Он орал по-русски, и никто не понимал его.

 

5

 

В ночной тиши рождались мысли. Еще не оформленные в слова, они не находили себе места в дневном шуме. Являлись они из этой дневной суеты, но, возвращаясь сюда обратно, блуждали и метались, не воплощаясь. Еще не известно было, что они определяют в жизни и чего требуют, но уже они беспокоили и мучили, чередуя упрямое молчание с внезапными взрывами яростного протеста, отталкивая от одного, притягивая к другому. Вдруг они тонули, сникая, но это только для того, чтобы вновь, с еще большей силой, овладеть внезапно и как будто беспричинно, в какое-нибудь самое обыденное мгновение жизни. Рожденные зрелищем жестокостей и нелепиц, они росли, зрели, и понемногу ясно становилось, что это — некие главные мысли, которые все равно победят и продиктуют всю жизнь. Они уже командовали поведением, и чем ближе к зрелости, тем шумней толпились они в мозгу, как рабочие в стачке, как кули на плантациях, как рабы в римских катакомбах, и, вздымаясь, они толкали на действия и поступки. Они предвещали необычную жизнь, и прислушиваться к ним становилось уже наслаждением. Воздух революций рождал эти мечты.

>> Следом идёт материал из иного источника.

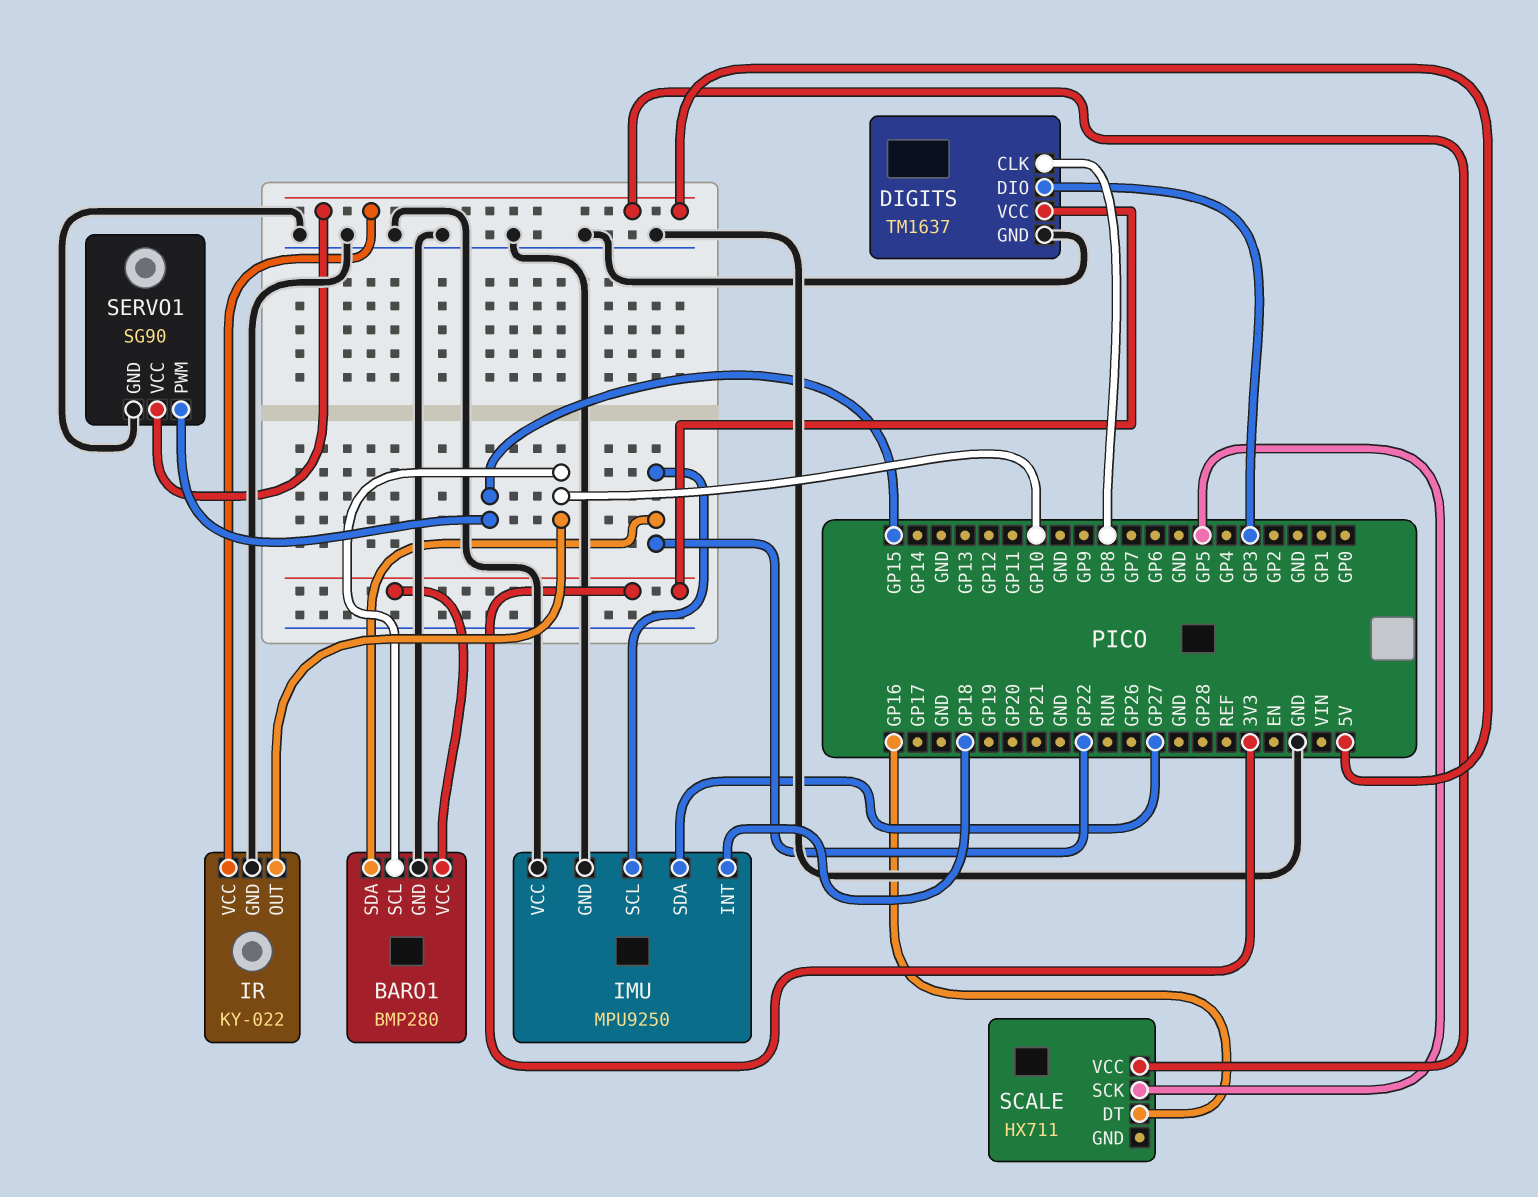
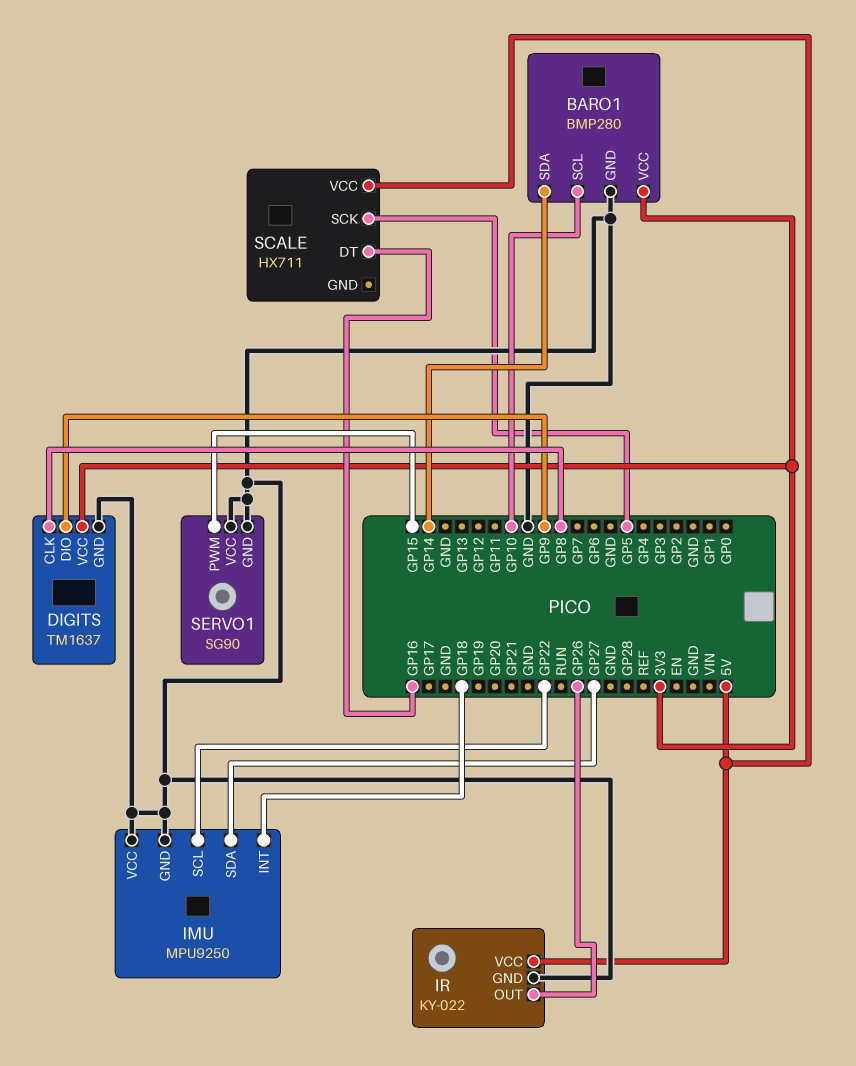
BARO1 pin SDA: GP22 -> GP14
DIGITS pin DIO: GP3 -> GP9
IR pin OUT: GP10 -> GP26
SERVO1 pin VCC: 5V -> GND

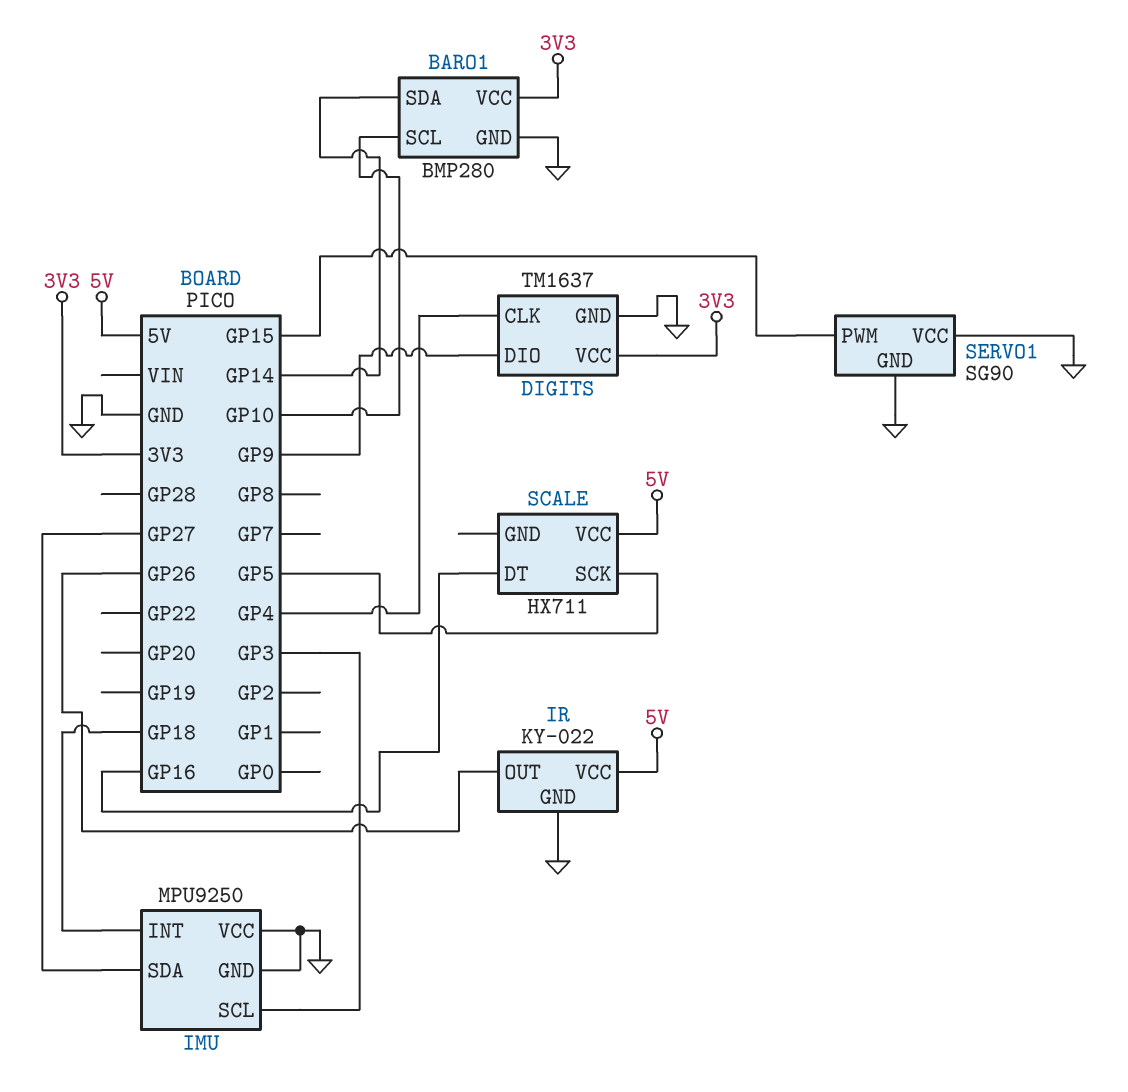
DIGITS pin CLK: GP8 -> GP4
IMU pin SCL: GP22 -> GP3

Жизнь двоилась. Одна была заказана воспитанием, заботами и деньгами матери, другая — выращивалась непреклонной беспощадностью истории, рвалась из подполья, где мучились безгласные толпы неоформленных слов и несовершенных поступков.

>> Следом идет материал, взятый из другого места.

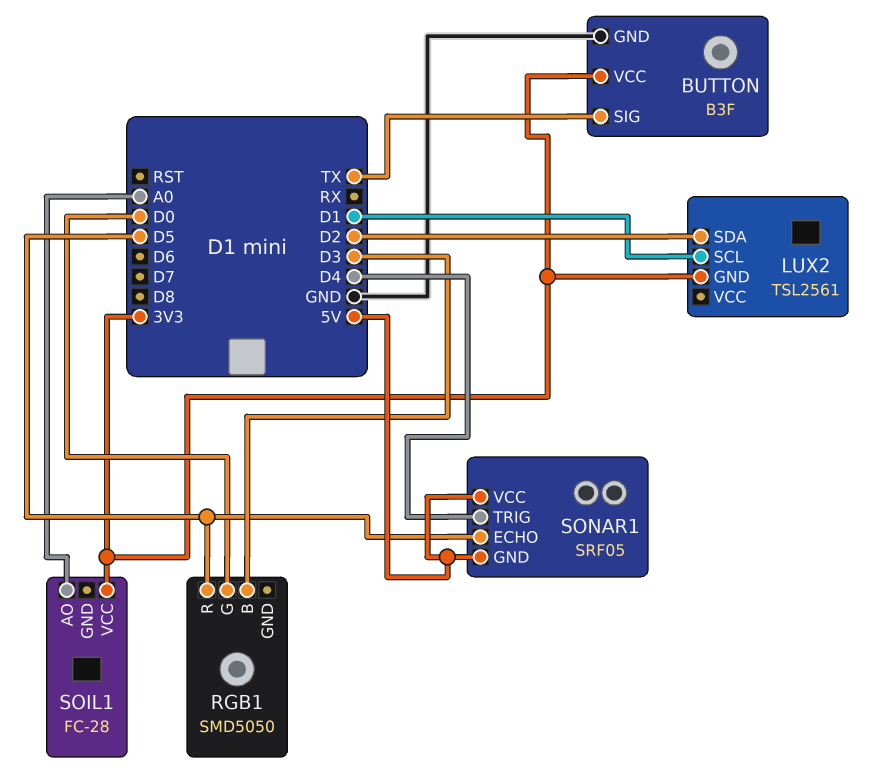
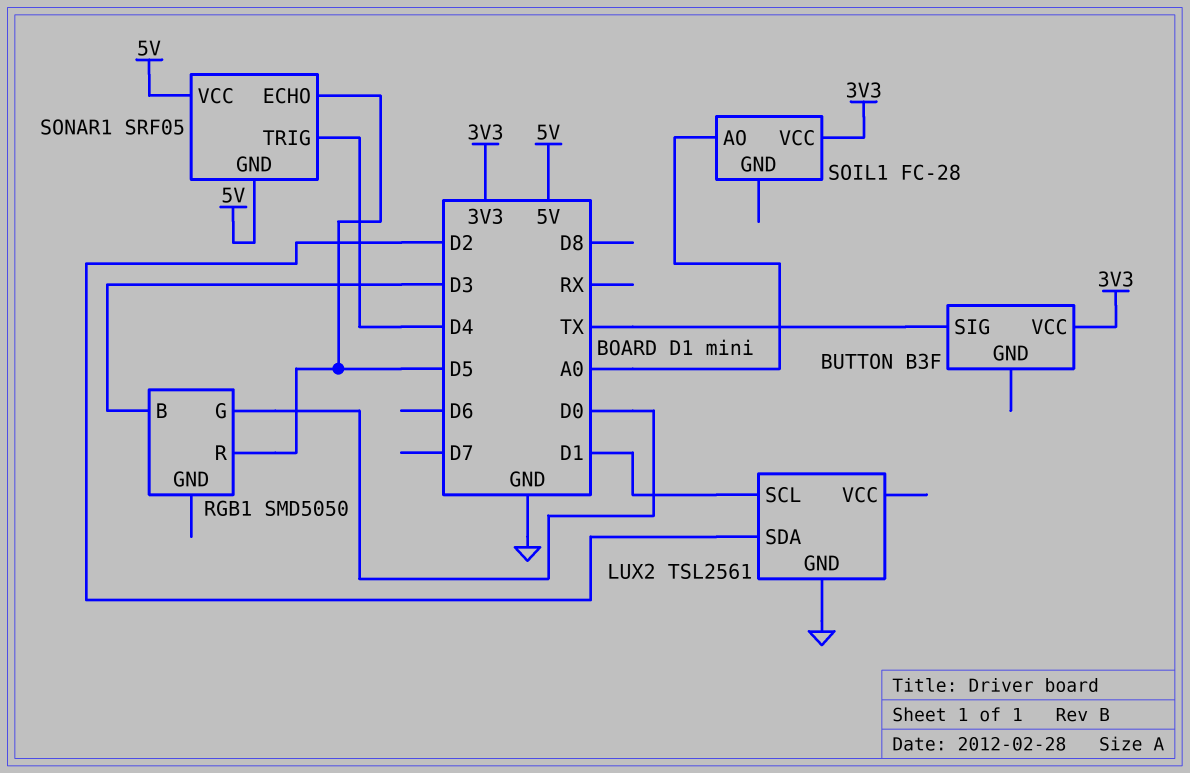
BUTTON pin GND: GND -> none
LUX2 pin GND: 3V3 -> GND

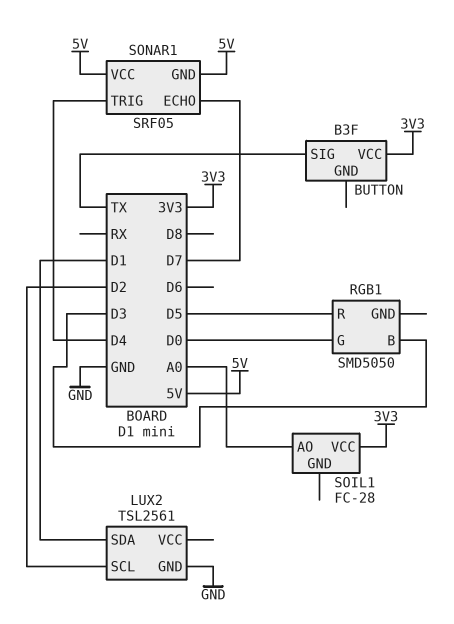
LUX2 pin SCL: D1 -> D2
LUX2 pin SDA: D2 -> D1
SONAR1 pin ECHO: D5 -> D7

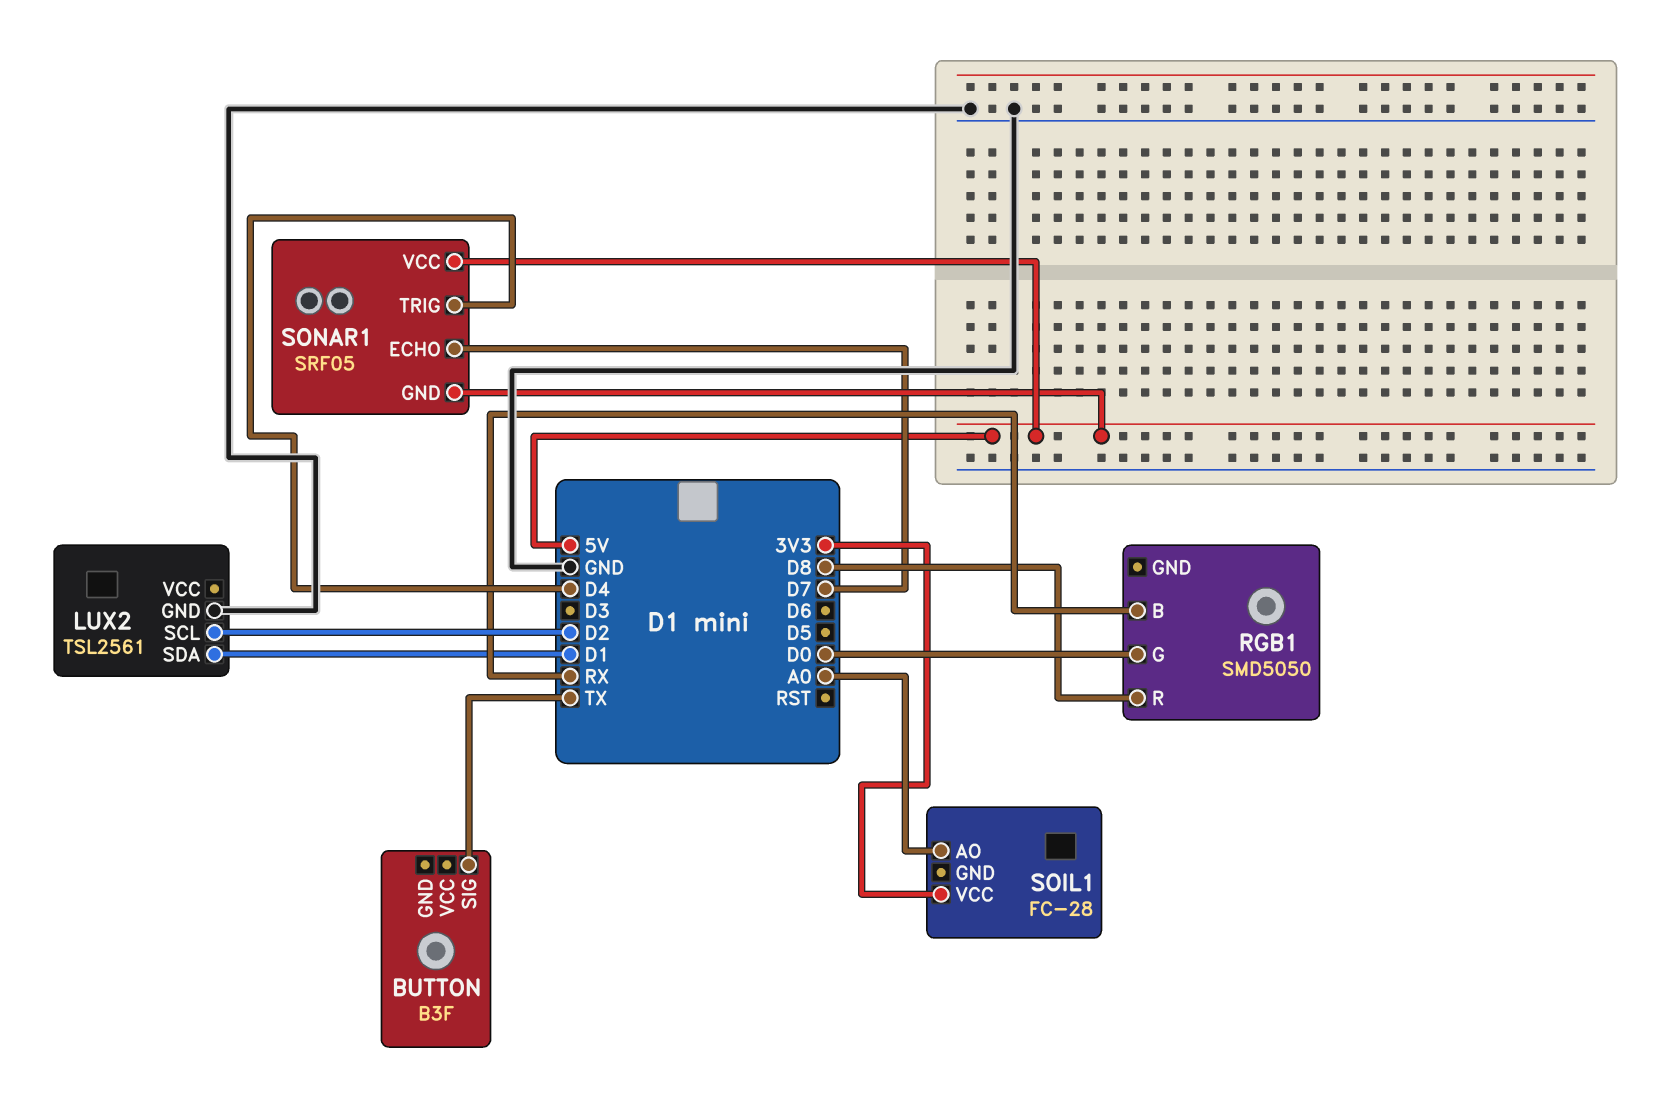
BUTTON pin VCC: 3V3 -> none
RGB1 pin B: D3 -> RX
RGB1 pin R: D5 -> D8

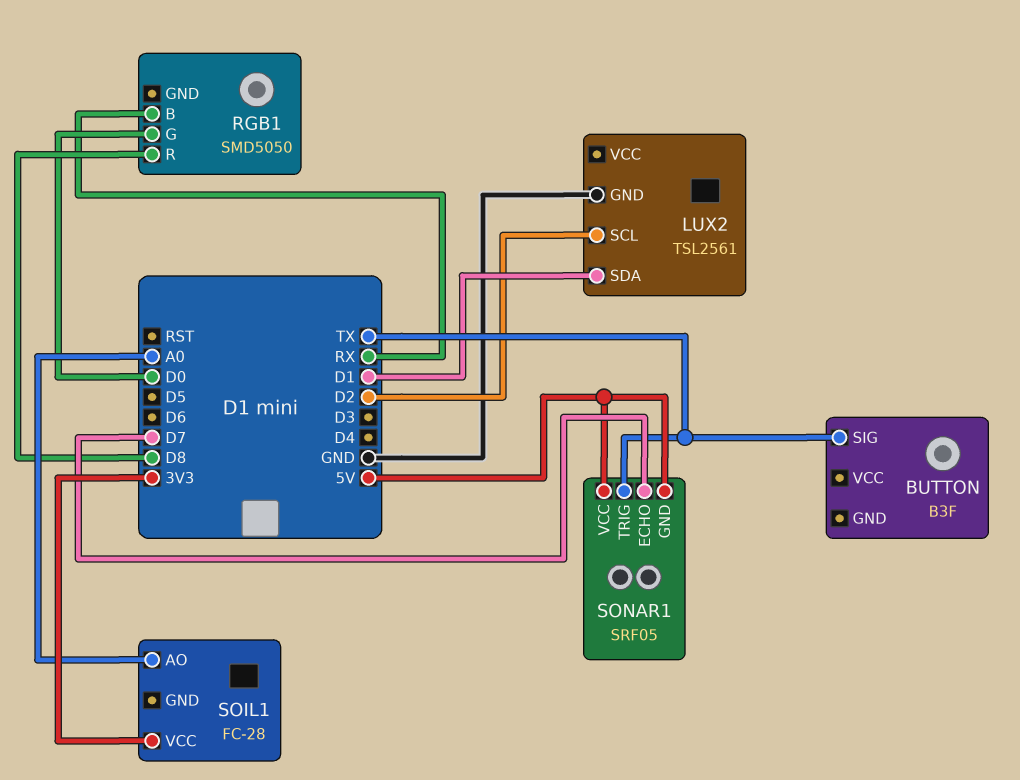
SONAR1 pin TRIG: D4 -> TX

Вторая жизнь свергла первую. Это был томительный и странный момент зрелости, решимости раскрыться, встать во весь рост, что бы ни получилось из этого. Когда ревнивая рапира гейдельбергского богача-студента кольнула в лоб, боль не породила страха, но обновила готовность к борьбе. Дуэль из-за первой любви, из-за девушки, которая была сменена вскоре другой и еще другой!.. Не таких дуэлей требовала история. Вся глубина смутных ощущений и мыслей не одобряла этой лассалевской дуэли. Вторая жизнь опрокинула первую и повлекла в книги и скитания. И в дело вступало мужество ума, не устающего в своих поисках и разведках.